Greece has offered to start reforming its pension and tax systems next week in a last-ditch attempt to head off a European crisis.
The country is also extending the period of time during which the banks are remaining closed, which limits everyone to cash machine withdrawals of €60 (£42).
Athens promised the economic reforms as it announced a new bid for funds from the European Stability Mechanism (ESM), the EU organisation that provides financial assistance for eurozone members.
A letter to the ESM from Greece's finance minister said: "We propose to immediately implement a set of measures as early as the beginning of next week including: tax reform related measures; pension related measures."
The three-year loan would enable Greece to cover its debt obligations, the ministry said, preventing it from defaulting and ensuring it does not have to drop out of the euro.
It came as EU President Donald Tusk warned that Athens has one last chance to obtain a rescue deal if it wants to remain in the single currency.
Earlier Greek Prime Minister Alexis Tsipras accused creditors of transforming Greece into an "austerity laboratory".

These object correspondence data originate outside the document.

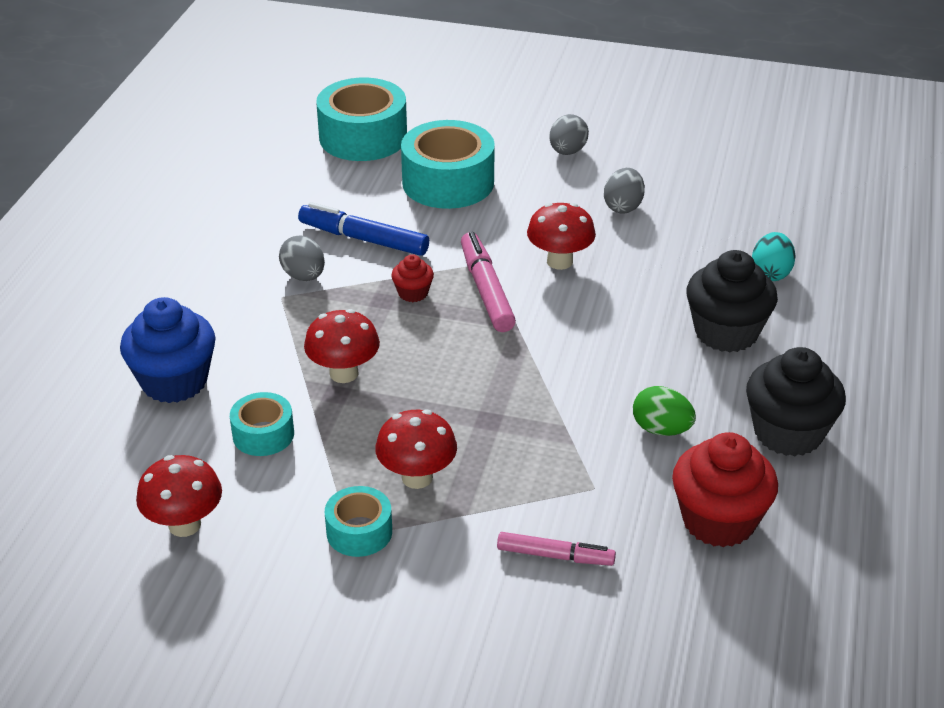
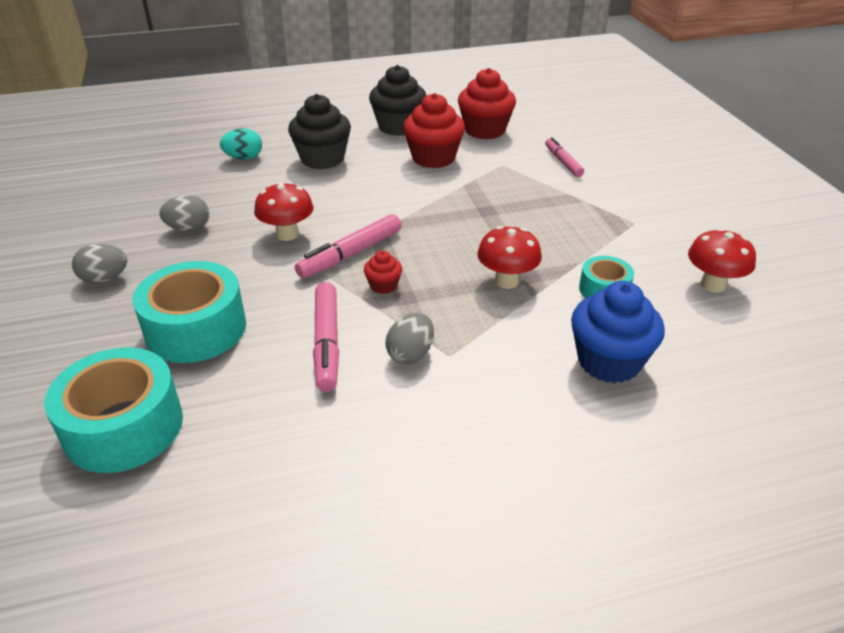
camera: 120 degrees left, 0 degrees up
(359, 532) = (627, 221): turquoise tape -> none
(363, 239) = (327, 343): blue marker -> pink marker
(417, 477) = (563, 217): red mushroom -> none
(661, 429) = (433, 158): green egg -> red cupcake

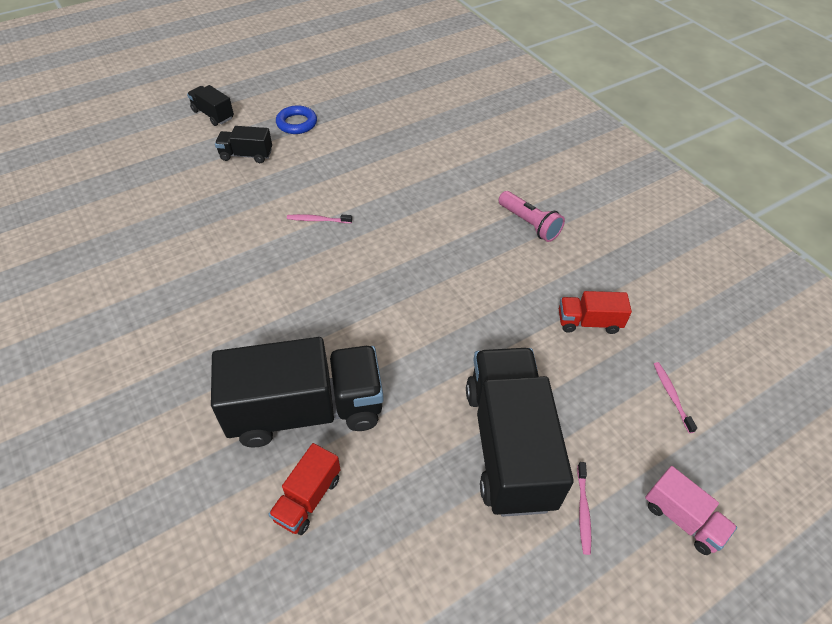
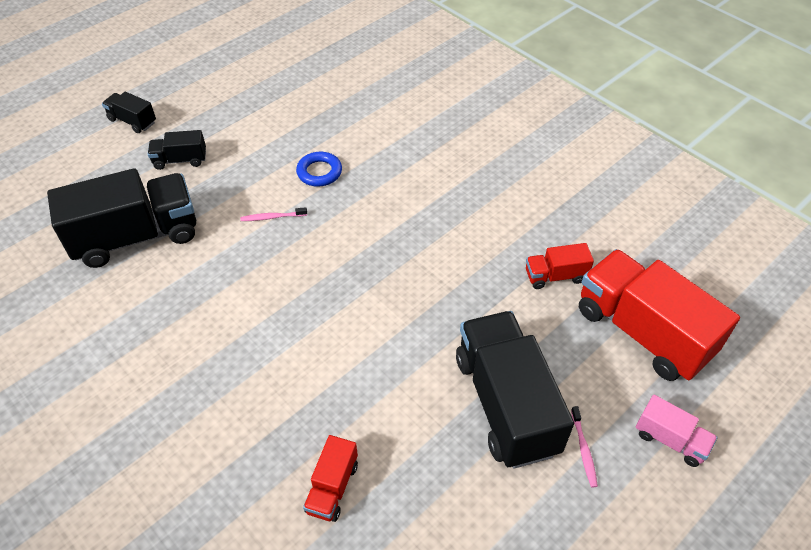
camera: 10 degrees left, 0 degrees up
(297, 123) = (224, 118): blue ring -> blue ring (319, 172)
(306, 410) = (309, 407): black truck -> black truck (136, 237)
(529, 224) = (481, 188): pink flashlight -> none
(671, 396) = (642, 332): pink toothbrush -> red truck

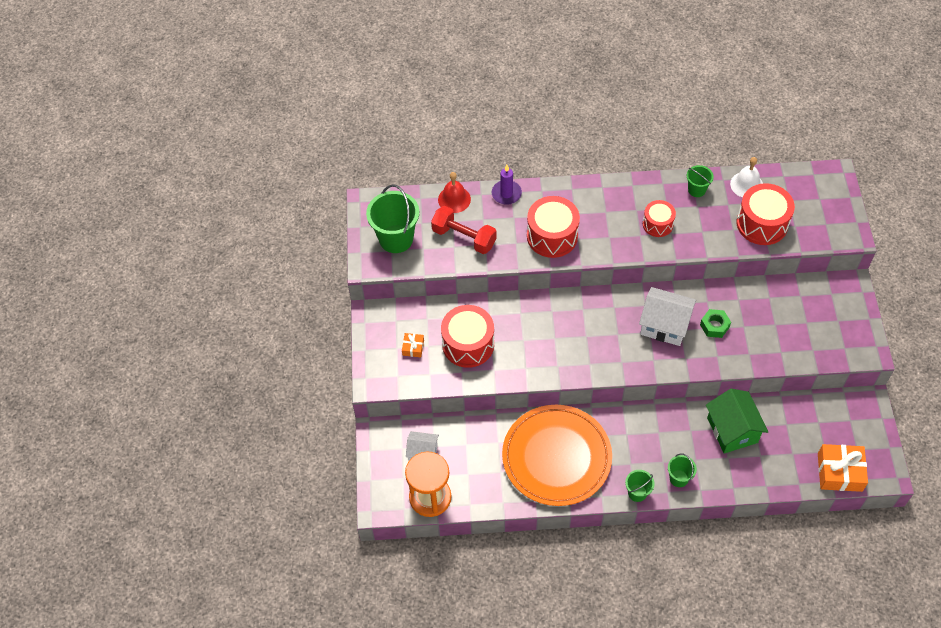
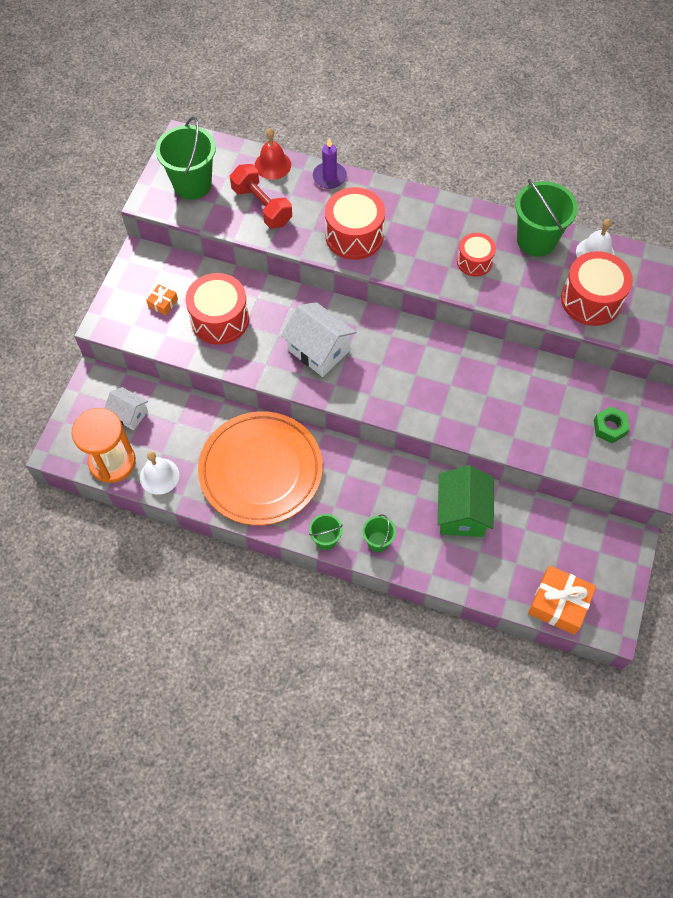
camera: 20 degrees right, 5 degrees up
(476, 494) = (159, 476): none -> white bell
(664, 325) = (435, 373): white house -> white house (319, 350)
(696, 190) = (536, 240): green bucket -> green bucket, size x1.92
(714, 326) = (490, 393): green nut -> green nut (609, 427)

Eurozone leaders decided at an emergency meeting overnight that Greece should have one more chance to present a credible rescue plan.
The heads of all 28 EU member states will discuss any proposal at a "decisive" summit on Sunday.
It is understood the submission to the ESM is just part of what will be required.
But he said any "restructuring" of the debt would not "provide an extra burden" on European people.
Mr Tsipras said: "In many European countries, austerity programmes have been put into effect.
"However, nowhere have those programmes been so harsh and so long lasting as in Greece and it is no exaggeration to say that my country has over the past five years been transformed into an austerity laboratory.
"This experiment, I think all of us have to accept, has not been a success. Over these five years we have seen a sky rocketing of poverty, unemployment has soared ... as has debt.
"Today, the majority of the Greek people ... feel that they have no other choice other than to demand that they be given a way out of this dead end and they have expressed this in the most direct way possible and we have to implement that decision."
When Mr Tsipras spoke to the EU parliament in Strasbourg on Wednesday morning, he said he was calling for negotiations on the "sustainability of (Greek) public debt".
Greece's new finance minister Euclid Tsakalotos arrived at Tuesday’s meeting with handwritten notes scrawled on hotel notepaper.
A close-up photograph showed they included the phrase "no triumphalism".
Spain's Prime Minister Mariano Rajoy welcomed the latest Greek proposals as a "positive" change in tone.